Deegen: A JIT-Capable VM Generator for Dynamic Languages

1 year ago (arxiv.org)

> We implement LuaJIT Remake (LJR), a standard-compliant Lua 5.1 VM, using Deegen. Across 44 benchmarks, LJR's interpreter is on average 179% faster than the official PUC Lua interpreter, and 31% faster than LuaJIT's interpreter. LJR's baseline JIT has negligible startup delay, and its execution performance is on average 360% faster than PUC Lua and only 33% slower (but faster on 13/44 benchmarks) than LuaJIT's optimizing JIT.
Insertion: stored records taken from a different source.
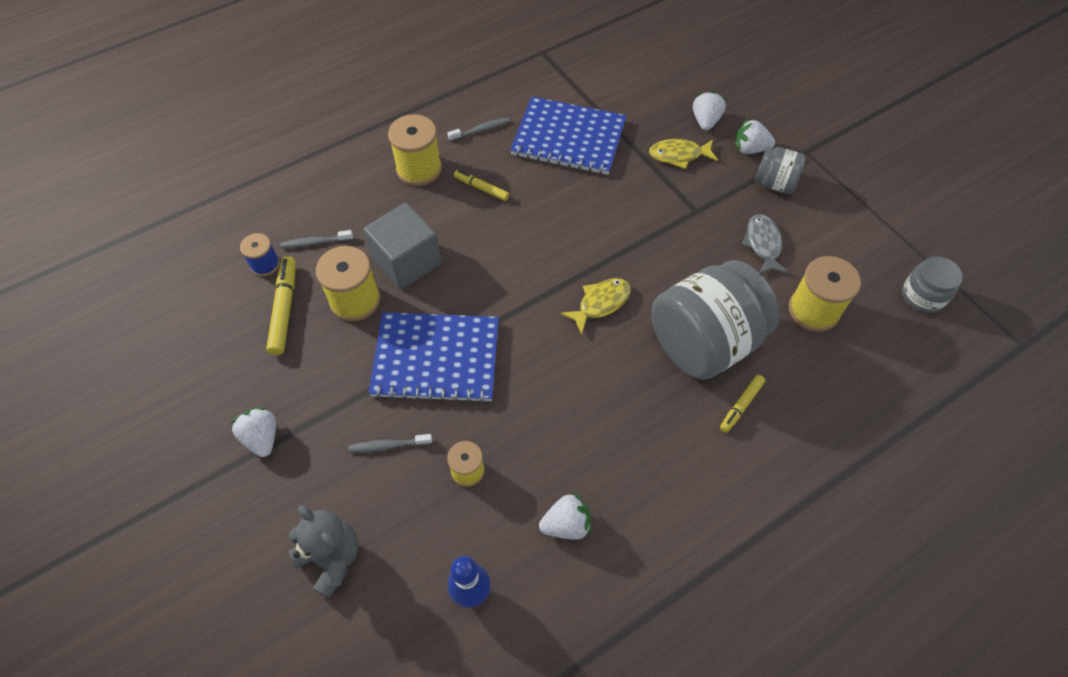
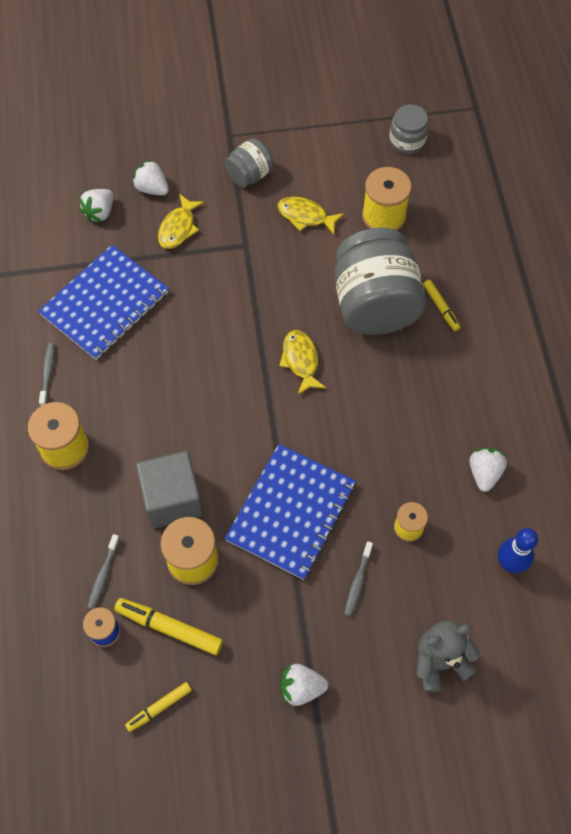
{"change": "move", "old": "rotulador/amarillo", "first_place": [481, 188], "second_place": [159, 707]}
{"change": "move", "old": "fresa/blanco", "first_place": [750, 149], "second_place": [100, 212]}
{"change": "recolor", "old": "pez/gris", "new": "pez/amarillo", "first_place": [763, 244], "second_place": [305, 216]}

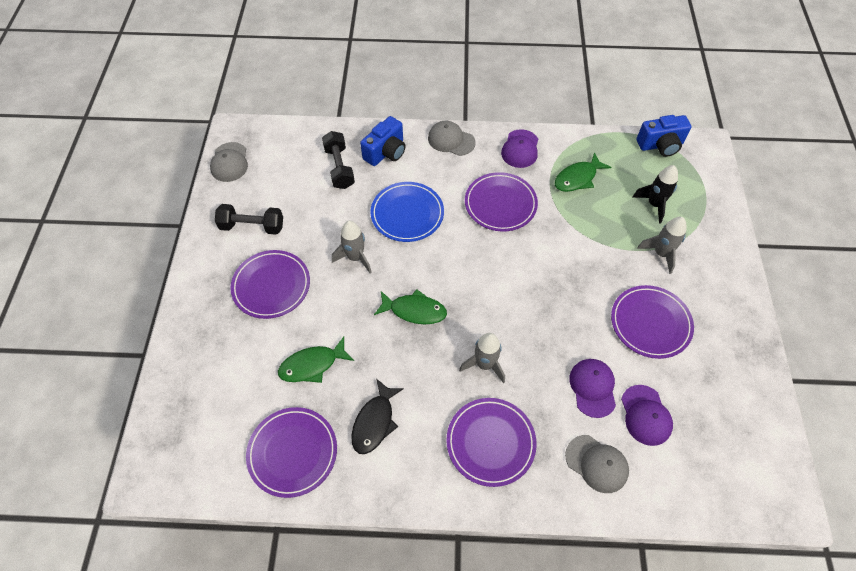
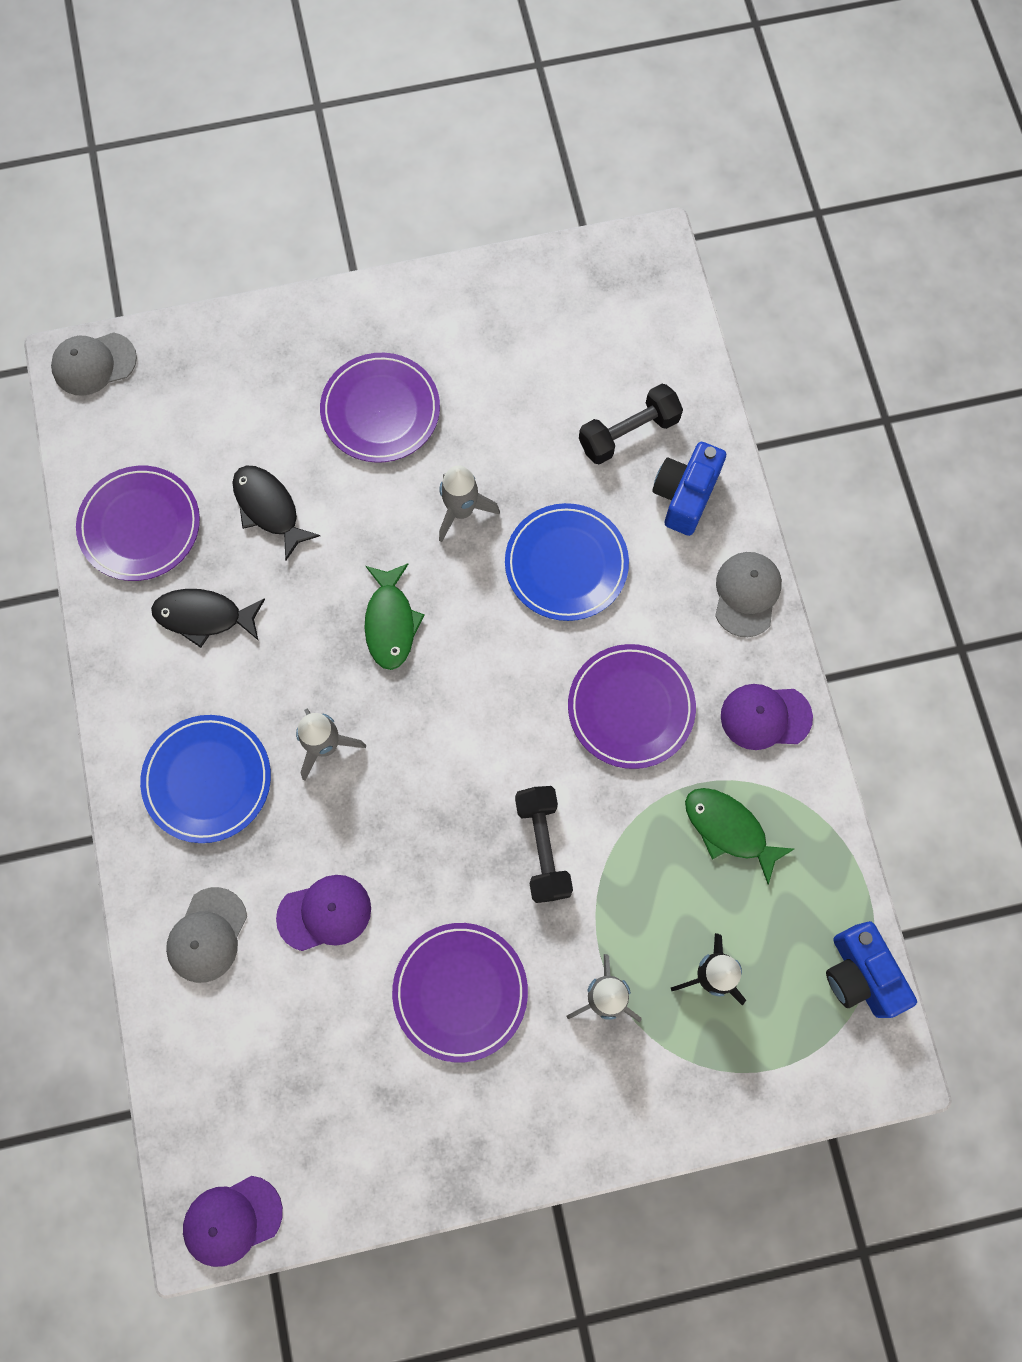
{"change": "move", "old": "gorra/gris", "first_place": [229, 162], "second_place": [94, 364]}
{"change": "move", "old": "mancuerna/negro", "first_place": [252, 226], "second_place": [543, 847]}
{"change": "recolor", "old": "pez/verde", "new": "pez/negro", "first_place": [312, 365], "second_place": [269, 508]}
{"change": "rotate", "old": "cámara/azul", "first_place": [386, 152], "second_place": [685, 495], "degrees": 90}
{"change": "recolor", "old": "plato/morado", "new": "plato/azul", "first_place": [490, 442], "second_place": [207, 779]}
{"change": "move", "old": "gorra/morado", "first_place": [645, 415], "second_place": [232, 1220]}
presentation by the author

Deegen: A LLVM-based Compiler-Compiler for Dynamic Languages https://www.youtube.com/watch?v=5cAUX9QPj4Y

Slides https://aha.stanford.edu/sites/g/files/sbiybj20066/files/med...

Ongoing work documented here https://sillycross.github.io/ and some comments here https://lobste.rs/s/ftsowh/building_baseline_jit_for_lua

https://github.com/luajit-remake/luajit-remake

  • My heart sank at the description of being LLVM based. (I couldn't think of a worse choice for creating a JIT compiler.) Thankfully, they don't use LLVM at runtime! LLVM is only for static compilation of the JIT.

If this can generate a v8/spidermonkey class engine for new scripting languages that would be incredible.

It is very exciting to get a multi-tier VM from just bytecode encoded version of VM spec.

  • Yes! I've been waiting for a practical tool like this, and would love to write a JIT for Squirrel/Quirrel using it.

    But I'm looking through the luajit-remake codebase, and there is still a lot of code. Assuming that the drt and deegen directories are Deegen (however, at lease drt/tvalue.h is clearly part of the VM, not of Deegen):

      > fd . -e h -e cpp | egrep -v "test|thirdparty|deegen|drt" | xargs wc --total=only --lines
      34734
      > fd . -e h -e cpp | egrep -v "test|thirdparty" | xargs wc --total=only --lines
      97629
    

    In comparison, Lua 5.2.4 is 20.3k lines of C and LuaJIT 1.1.5, which is a (comparable?) method JIT compiler, is 22.8k lines of C and 4.8k lines of Lua (for dynasm and JIT support). LuaJIT 2.1 is 74.9k lines of C, 13.7k Lua.

    • I think a large part of that might be the language they choose. Every C++ code example in the paper feels extremely verbose to me, and I wonder to which degree that is inherently required for encoding language semantics, and to which degree it's C++ syntax being noisy.

      This is not a critique of the authors, btw. Considering the breadth and depthtof various types of domain-specific knowledge that have to be "synthesized" on a project like this, developing a mastery of C++ is almost a given. So implementing things in C++ was likely the most natural approach for them. It technically also might be the most portable choice, since anyone who has LLVM installed will also have a C++ compiler.

      I do wonder what it would be like if this were built upon a language with more appropriate "ergonomics" though. Maybe they can invent and implement DSL for Deegen in Deegen, haha.

      1 reply →

I wonder if this would work for python.